There are very few dedicated DIY electronic music/synth cookbooks/reference books available out there so when ever I come across some I try to snatch them up. you can get all six of these spiral bound books from Thomas Henry for under $90 which cover some very specific topics for DIY synthesis and electronic music.
- An Analog Synthesizer for the 21st Century – $20.00
- The Electronic Drum Cookbook – $15.00
- Making Music with the 3080 OTA – $13.00
- Making Music with the 566 – $13.00
- Making Music with the NE570 Compander – $13.00
- The Noise Generator Cookbook – $13.00
Synthesizer design books by Thomas Henry – Magic Smoke Electronics.
I’m warming up to these hand made, custom order ‘stereos’ dubbed “Boom Cases”. Get it? Suitcase + Bass = ‘Boom Case’. I’ve posted a couple of my favorites along with a couple of the more preposterous vanity shots. Seriously though I can’t figure out if I love these or hate them. As long as I never see these in the hands of roaming gangs of suburban youth in malls across america I think I love them. From the website:
The BoomCase is a Self Powered, Portable Suitcase Stereo system that works with your iPod/iPhone or any device with a headphone jack. The BoomCase will last 10+ hours on a single charge (Charger Included). In addition to running on batteries, The BoomCase can also be plugged in when the party goes inside. To save on weight, you can opt for a plug-in only version.
In the WTF category…
An excellent post (and useful comments) on the reverse engineering of the Korg Monotribe firmware update which apparently is provided as an audio file. I’ll definitely be checking back on this regularly to watch Gravitronic’s progress.
GRAVITRONIC: Decoding the Korg Monotribe Firmware Upgrade.
An excellent thread detailing a build of the ‘Workshop Oscillator Machine’ (WOM) via Bugbrand. The WOM is a tone generator/oscillator designed around an NXP Hex Inverter and an NXP Hex Schmitt Trigger. What i particularly like about this kit is that it’s designed with the intent of usage in workshop and educational events and includes all required parts. Although i have not personally built this kit, I suspect by looking at it that it’s a nice balance between ease of build and functionality. And if you were so inclined Bugbrand includes the schematic on their site so you could always wire one up on your own, sans pcb, and see what happens.

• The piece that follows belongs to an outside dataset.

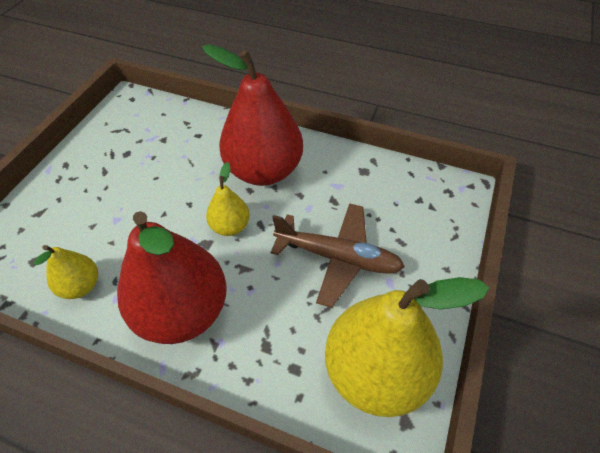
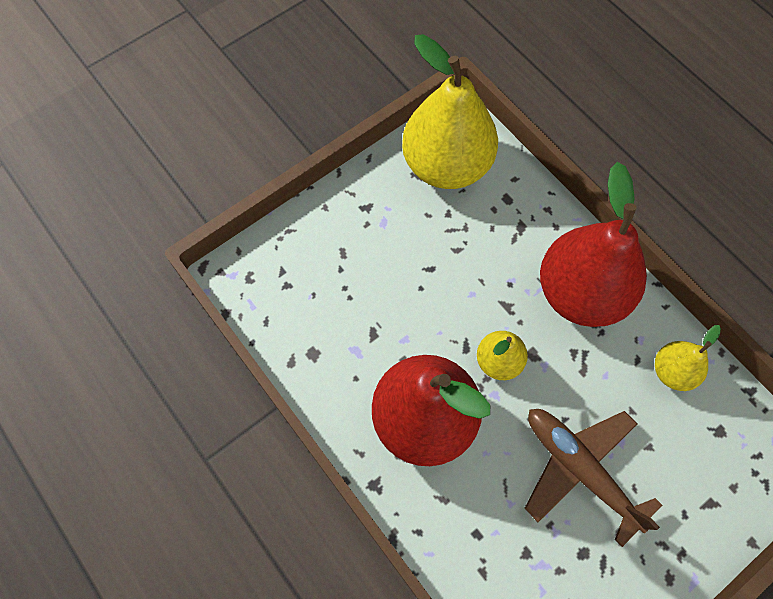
camera: 150 degrees left, 15 degrees up
(338, 258) = (412, 268): brown plane -> brown plane (580, 469)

This is the first time I’m posting on a product. But a monophonic bass synth based on the Atmel ATXMega32D4 microcontroller a for only $29 bucks is a pretty good deal if you ask me. What I really like though is the inclusion of a full schematic, something of a rarity these days in consumer electronic products. Available via MikroElektonika.
From the manual:
BassBoy is a monophonic digital MIDI controlled bass synthesizer. Device receives all information via MIDI input (connector).Sampling frequency is 31.25KHz which generates audio range up to 15.625Khz. Although it’s based on 8-bit processor, the signal processing inside the unit is 16-bit. The unit consists of oscillator which generates SAW & SQUARE WAVE using 16-bit band-limited wavetables, thus making the number of harmonics limited. After that, the signal itself goes through a simple implementation of MOOG filter, whose frequency range is chosen by MIDI commands and which is affected by the level of the envelope. The filtered signal then comes to the controlled amplifier, which creates the signal shape, and in the end through DAC (WM8762) and pre-amp circuit goes to the audio jack 6.35mm. The unit is mono, and 6.35mm jack is also used as carrier for the circuit board itself.